I want to write a test around a resolver that returns a ResolverResultPromise. Is there a convenient way to wait and get the resolved value after it's been delivered? Or do I have to register a callback via on-deliver and if so how do you get a value (or more accurately some kind of error data structure/something you can assert on) out of a lacinia.resolve$with_error$reify if that makes sense.
Is it actually a clojure promise? Can you deref it?
the most straightforward way is to do something like (let [p (promise)] (on-deliver rr-promise p) @p)
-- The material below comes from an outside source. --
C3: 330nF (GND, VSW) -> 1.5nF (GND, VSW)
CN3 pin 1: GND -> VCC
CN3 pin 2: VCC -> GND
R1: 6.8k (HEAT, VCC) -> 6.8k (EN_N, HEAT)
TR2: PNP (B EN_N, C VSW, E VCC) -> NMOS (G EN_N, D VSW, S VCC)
that will let you block your normal code on the async-sih/callback-ish code
ResolverResultPromise is not a clojure.core/promise
it doesn't define a way to block on a result, only a way to register a callback to receive a result
The use of a Clojure promise is how I generally do it in testing myself. Sometimes, I also have an on-deliver! fn convey the value to a core.async channel.
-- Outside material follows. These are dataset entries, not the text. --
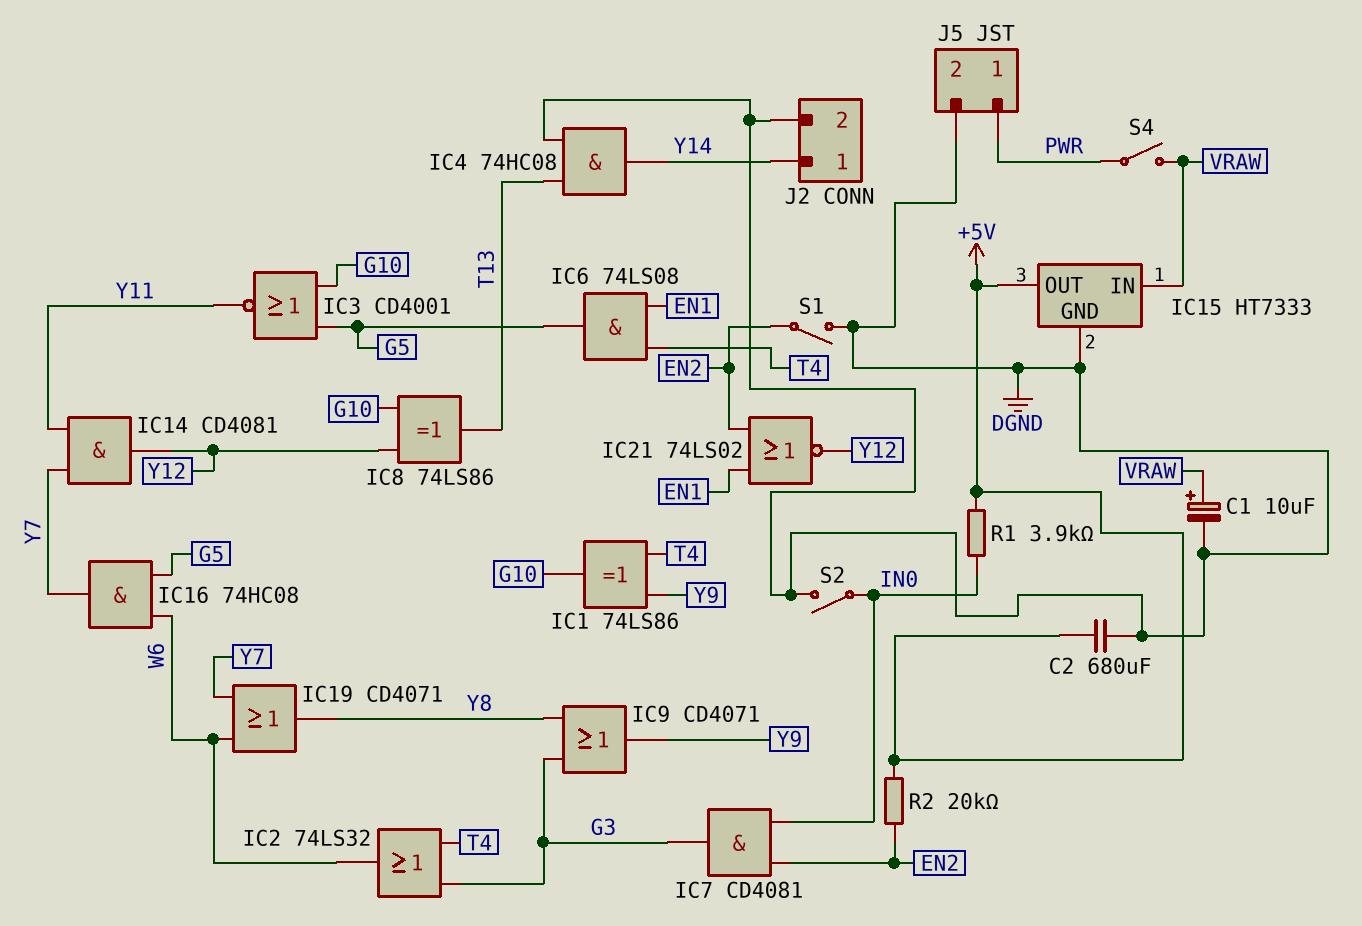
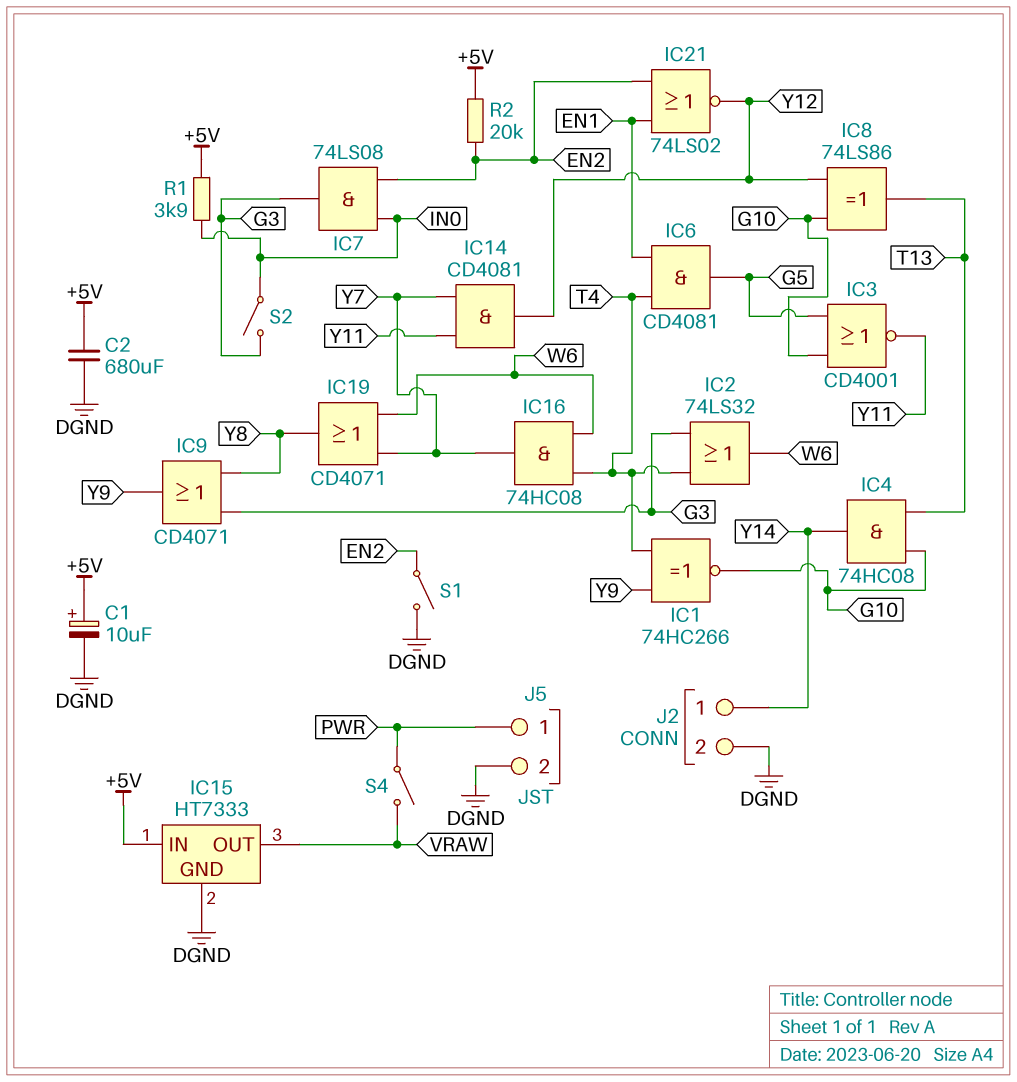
C1: 10uF (plus VRAW, minus DGND) -> 10uF (plus +5V, minus DGND)
IC1: XOR 74LS86 (in T4, in Y9, out G10) -> XNOR 74HC266 (in T4, in Y9, out G10)
IC4: AND 74HC08 (in DGND, in T13, out Y14) -> AND 74HC08 (in G10, in T13, out Y14)
IC6: AND 74LS08 (in EN1, in T4, out G5) -> AND CD4081 (in EN1, in T4, out G5)
IC7: AND CD4081 (in EN2, in IN0, out G3) -> AND 74LS08 (in EN2, in IN0, out G3)
IC15 pin IN: VRAW -> +5V
IC15 pin OUT: +5V -> VRAW
IC16: AND 74HC08 (in G5, in W6, out Y7) -> AND 74HC08 (in T4, in W6, out Y7)
S2: switch (DGND, IN0) -> switch (G3, IN0)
BTW, being able to treat a Clojure promise as a callback function is a stable but only psuedo-documented behavior of Clojure's promise. It ends up being quick concise here.
I would consider making a ResolverResultPromise implement the IBlockingDeref interface (and perhaps IDeref and IPending). I'm hesitant to introduce code that should only be used for testing into production code.
These were my planned approaches, thanks for confirming :) unless im mistaken the on-deliver callback gets a value if a value was delivered, but if an error was delivered (the 3 arity form of deliver!) I seem to get a with_error type. Is there a way to get some data out of that type?